When you reach Data Query’s filters limits, just split in several Queries with the same root name (differentiated by hashtags), it will be used by XTractor to merge the Result Files.

There’s one limitation however: XTractor doesn’t support Data Query with comparison periods. By design, this must be achieved by declaring the two different periods.

As a result, the comparison is not provided in additional columns, but additional rows.

Flexible consolidator, without development nor limit

At any moment, you can create your own sites group and extract any data history.

Custom Dimensions (source types, metrics, site/page variables) are automatically mapped for each site, then consolidated in the same column with their understandable name. Segments based on them can also be used in queries, when they have been declared for each Site.

Schedulable

Can work silently in command line, with Windows Task Scheduler, Mac Automator or Linux Cron or any scheduling tool, thanks to operation control based on configuration files.

Multi-platforms

Command line module is available for Windows, macOS and Linux.

 

How to use

Prerequisites

UI Module

This executable is an Office application: Excel 2010 or further must be installed.
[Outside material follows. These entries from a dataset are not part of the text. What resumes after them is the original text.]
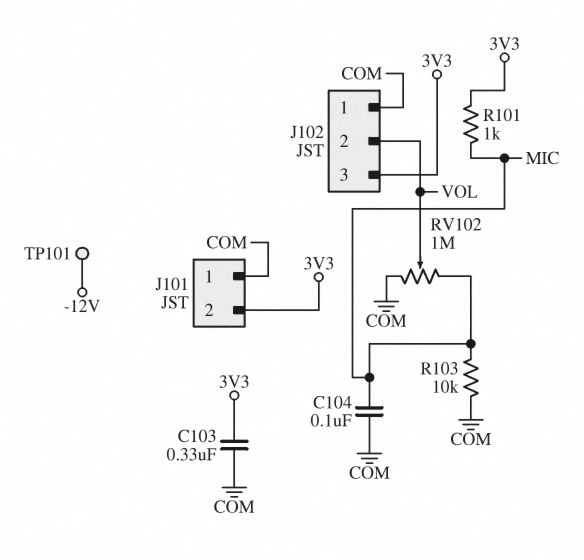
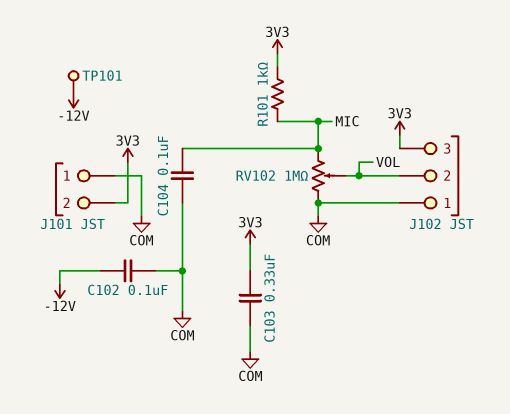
C102: none -> 100nF (-12V, COM)
R103: 10k (COM, MIC) -> none

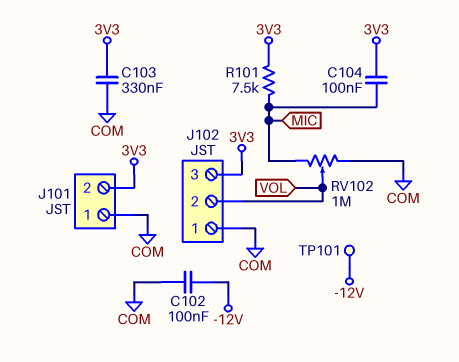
C104: 100nF (COM, MIC) -> 100nF (3V3, MIC)
R101: 1k (3V3, MIC) -> 7.5k (3V3, MIC)

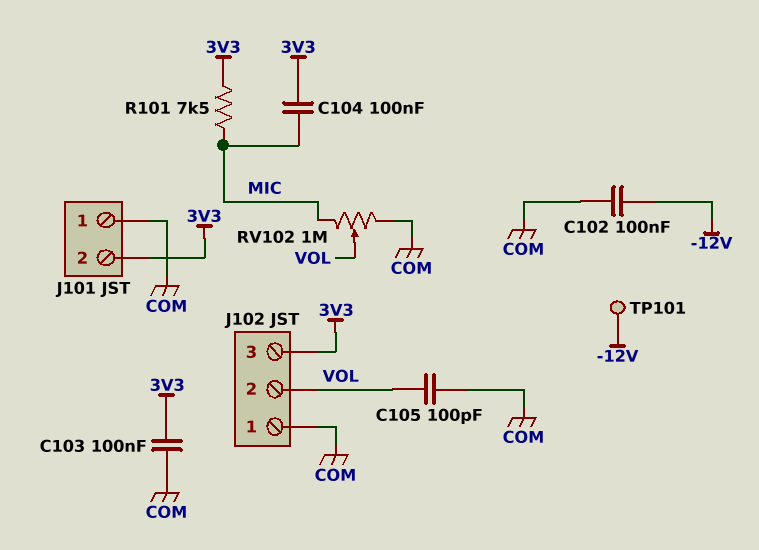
C103: 330nF (3V3, COM) -> 100nF (3V3, COM)
C105: none -> 100pF (COM, VOL)

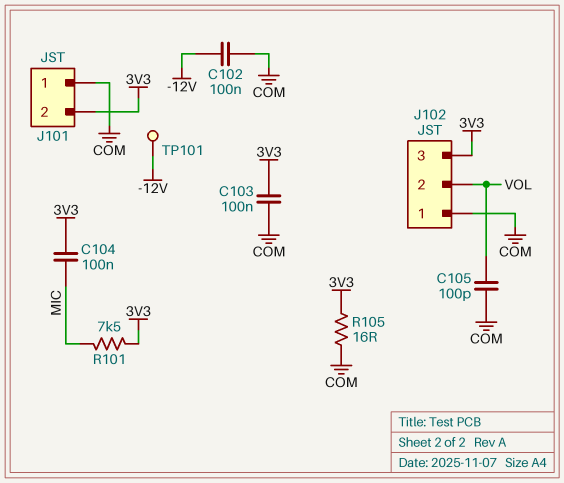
R105: none -> 16 (3V3, COM)
RV102: 1M (COM, MIC, wiper VOL) -> none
XTractorUI32 must be used with Excel 32 bits versions, XTractorUI64 with Excel 64 bits versions: Windows Installer installs the proper one, but if you’ve done a manual installation and that you have a doubt, just run one of them, it will warn if you don’t use the proper version.

Command Line Module

You must provide a valid AT Internet account for all data extractions.

Operations

1.

Enter the name of your Dataset configuration and its Result Folder

2.

Import at least one Data Query URL in the Queries tab

3.

Select a Site group in Sites tab.

If there’s still no group created, download one provided by Web Analytics Team in XTractor installation directory.
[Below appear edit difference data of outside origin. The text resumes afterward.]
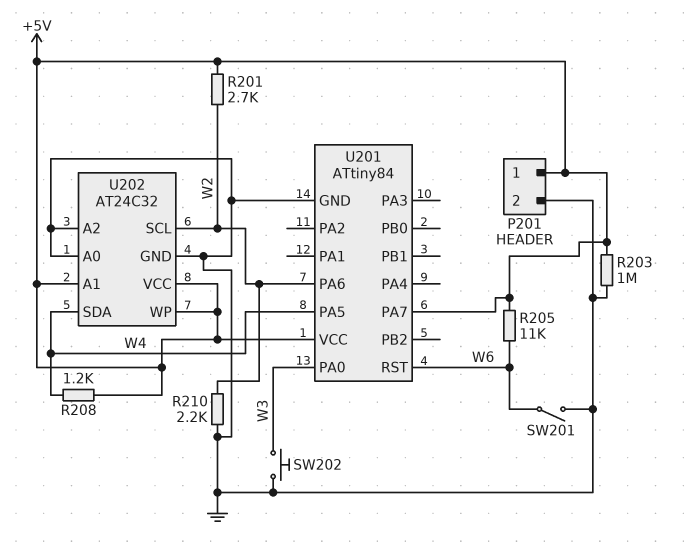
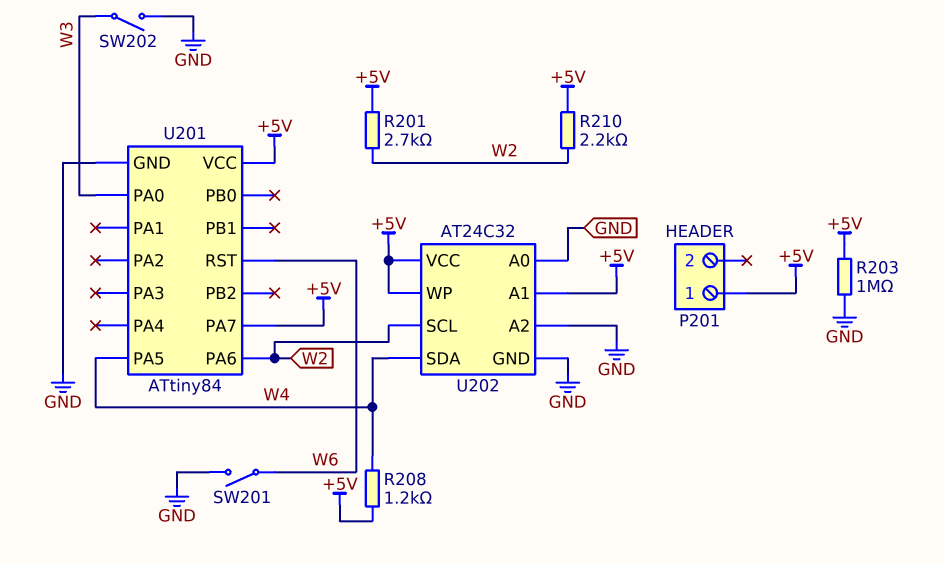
P201 pin 2: GND -> none
R205: 11k (+5V, W6) -> none
R210: 2.2k (GND, W2) -> 2.2k (+5V, W2)
SW202: button (GND, W3) -> switch (GND, W3)

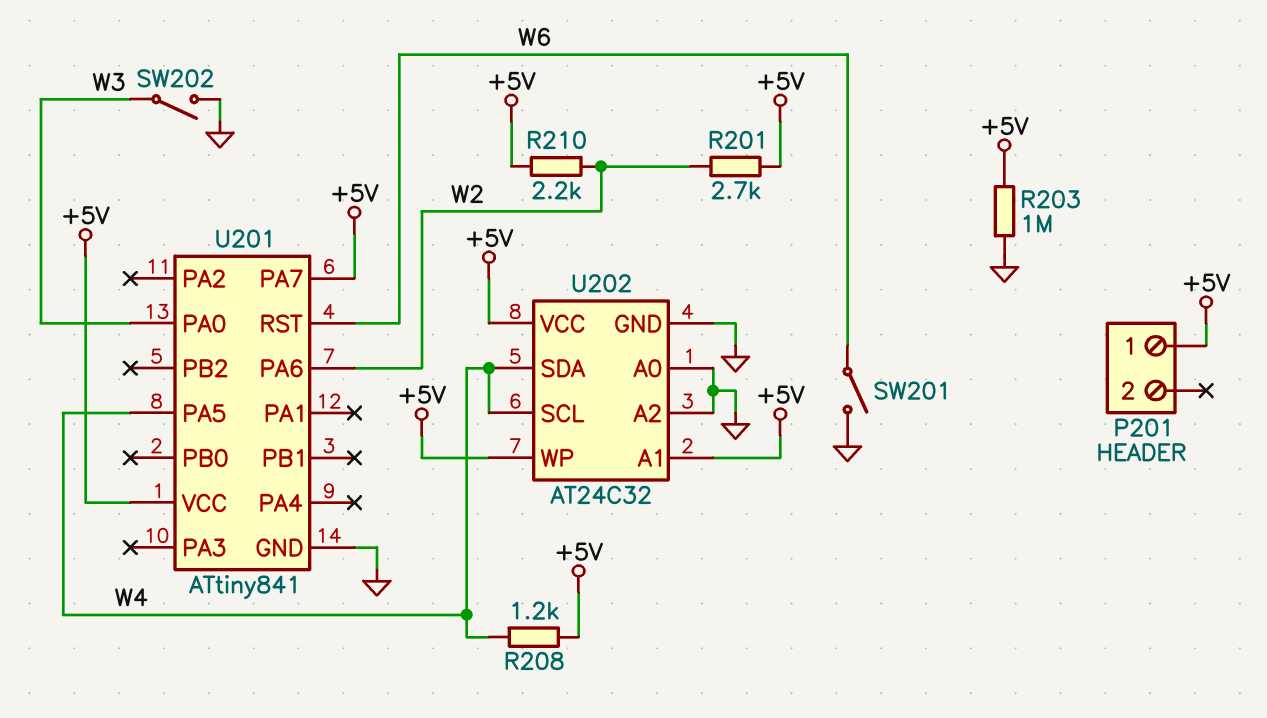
U201: ATtiny84 -> ATtiny841
U202 pin SCL: W2 -> W4

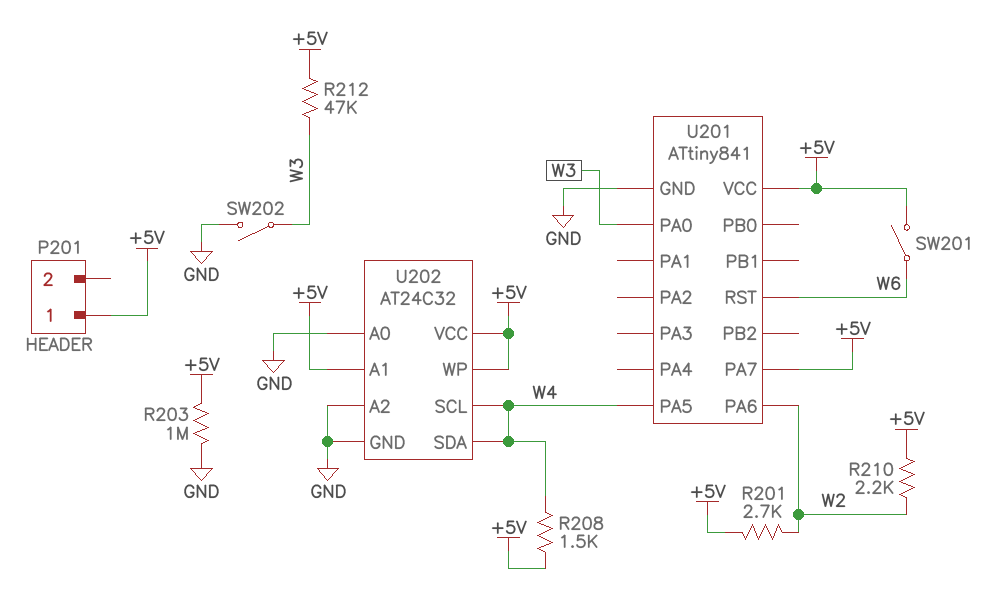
R208: 1.2k (+5V, W4) -> 1.5k (+5V, W4)
R212: none -> 47k (+5V, W3)
SW201: switch (GND, W6) -> switch (+5V, W6)

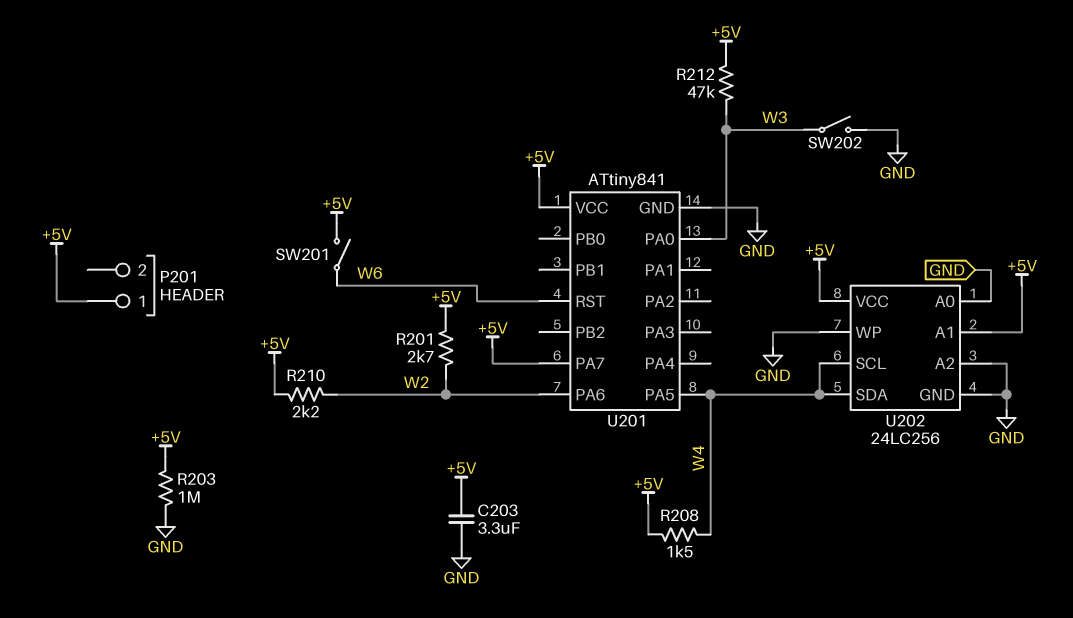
C203: none -> 3.3uF (+5V, GND)
U202: AT24C32 -> 24LC256
U202 pin WP: +5V -> GND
If there’s none provided, enter the list of sites ID you want to address in the first column, then click on Update, wait for Sites data completion and click on Save As to give this group a name.

4.

Select at least one period type in the Periods tab, then enter it or adjust the proposed one.

5.

Click on Run XTractor

6.

Once data extraction achieved successfully, you can optionally click on Open Results Files, then open one or several generated file(s).

If XTractor warned an error, fix it and relaunch your data extraction.
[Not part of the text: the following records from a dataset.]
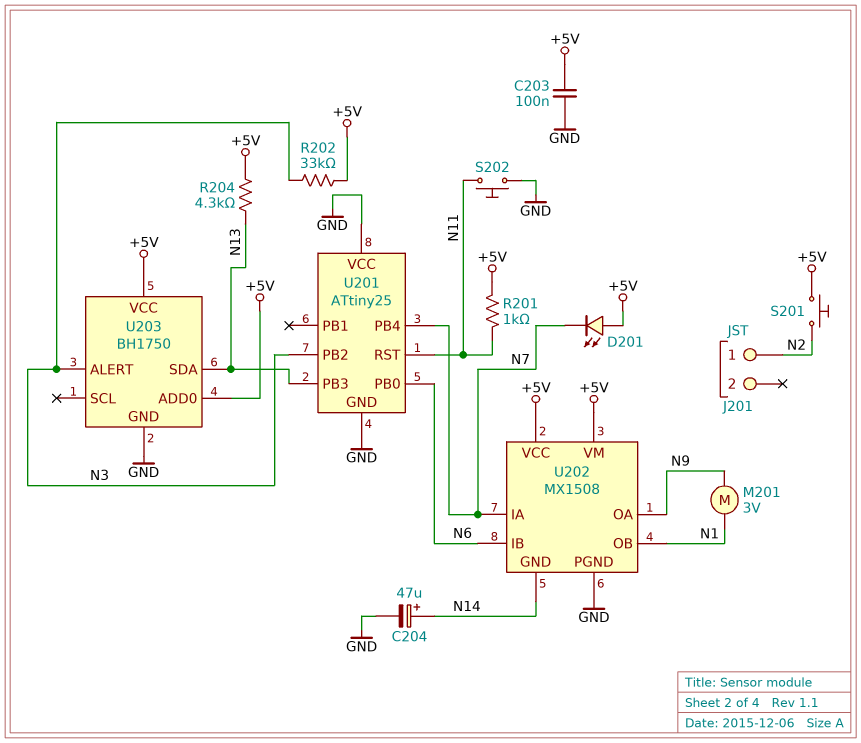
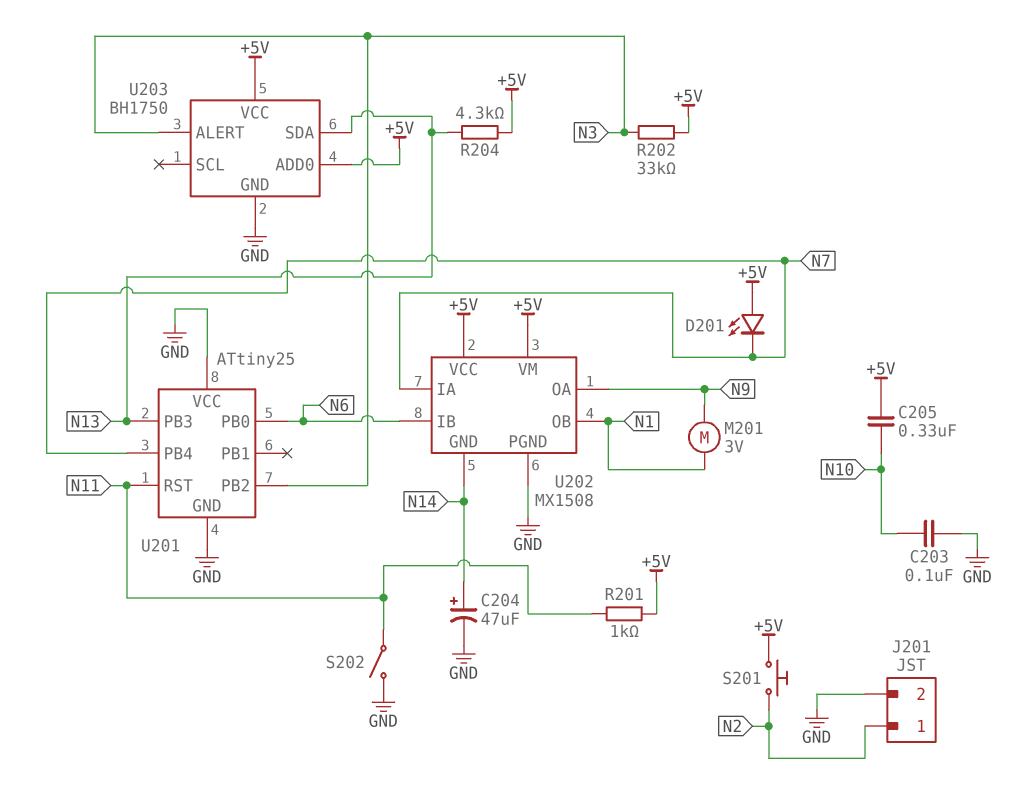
C203: 100nF (+5V, GND) -> 100nF (GND, N10)
C205: none -> 330nF (+5V, N10)
J201 pin 2: none -> GND
S202: button (GND, N11) -> switch (GND, N11)

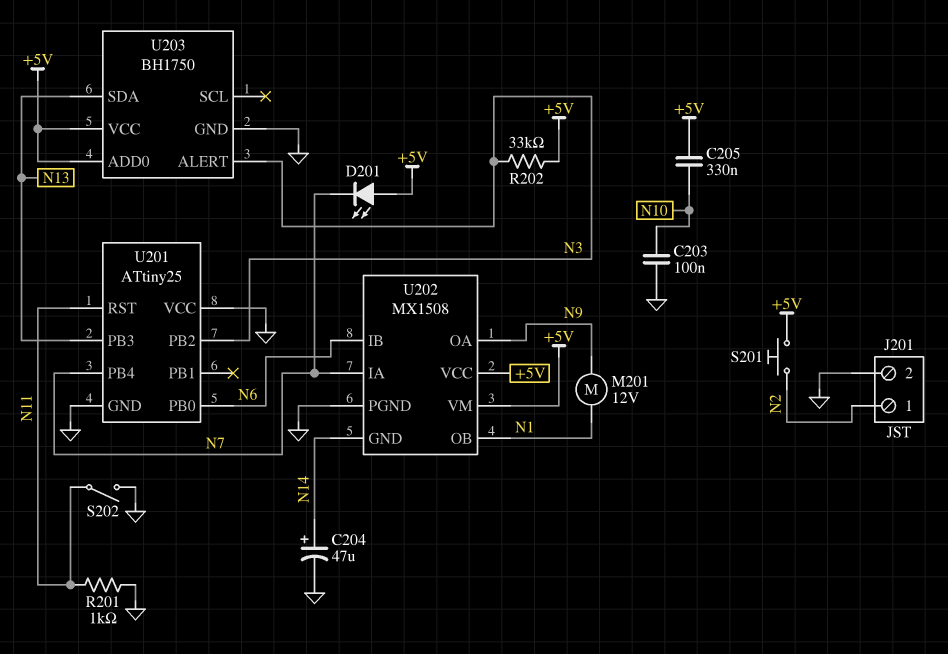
M201: motor 3V (N1, N9) -> motor 12V (N1, N9)
R201: 1k (+5V, N11) -> 1k (GND, N11)
R204: 4.3k (+5V, N13) -> none

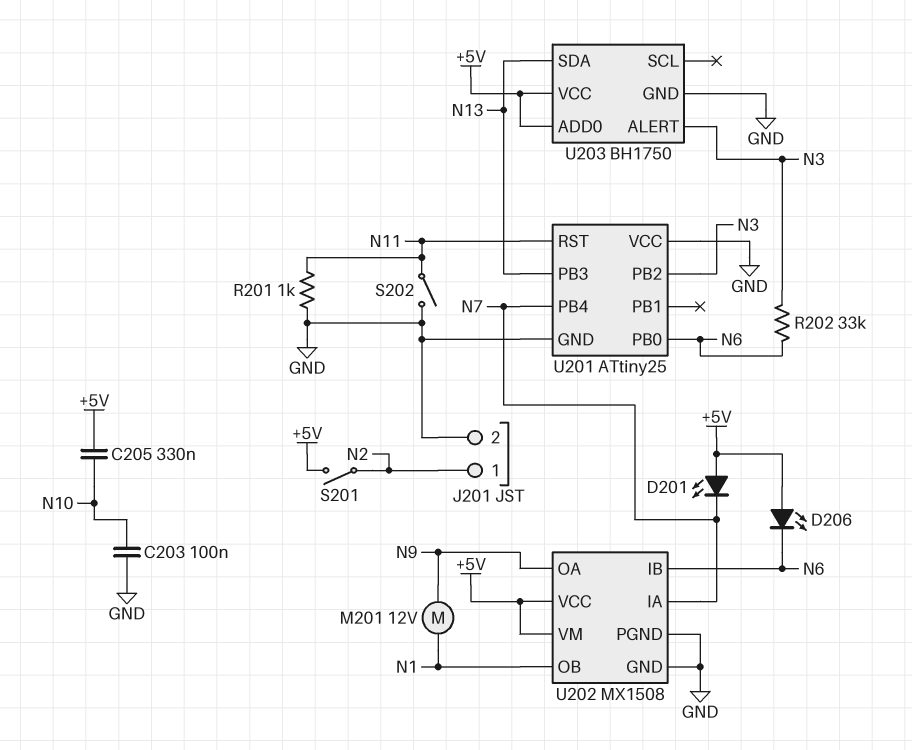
C204: 47uF (plus N14, minus GND) -> none
D206: none -> LED (A +5V, K N6)
R202: 33k (+5V, N3) -> 33k (N3, N6)
S201: button (+5V, N2) -> switch (+5V, N2)
U202 pin GND: N14 -> GND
See Assessment for a complete illustrated example.

 

General commands

Manage

image

New

After confirmation, discard all current changes and start a blank Dataset configuration.

Open

After confirmation, open an existing Dataset configuration.

Save

After confirmations, save all changes in [DatasetName].json. To Save As, just change the dataset name before saving.

Dataset name

Enter the dataset name. That will be the name of the JSON file where dataset configuration will be saved.

AT Internet Credentials

Enter you AT Internet credentials, then click on OK. There’s no verification of credential validity.

image

Your credentials are stored in computer’s registry, and ten reused for each Dataset

 

Configure

image

Results Files Folder

Enter the relative or absolute directory path used as root directory for results files generation. If this directory doesn’t exist, it will be created. See here for more details.

Periods Subfolders

Select to create period(s) subfolder(s) under Results Folders specified above. Let unselected to create results files directly in this folder. See here for more details.

Site Name To ID

When selected, Site Name is replaced by the corresponding Site ID in all Result Files (d_site column). It’s useful when results are embedded in a database where Site ID is the primary key (keeping in mind that Site Name can be sometimes changed). Let unselected to keep Site Name. Si here for more details.

Overwrite Files

If Selected, when result file already exists, it is overwritten. When Periods SubFolders is not selected with more than one period measured, result file name is appended with the begin date month to avoid each period to be overwritten by the subsequent one.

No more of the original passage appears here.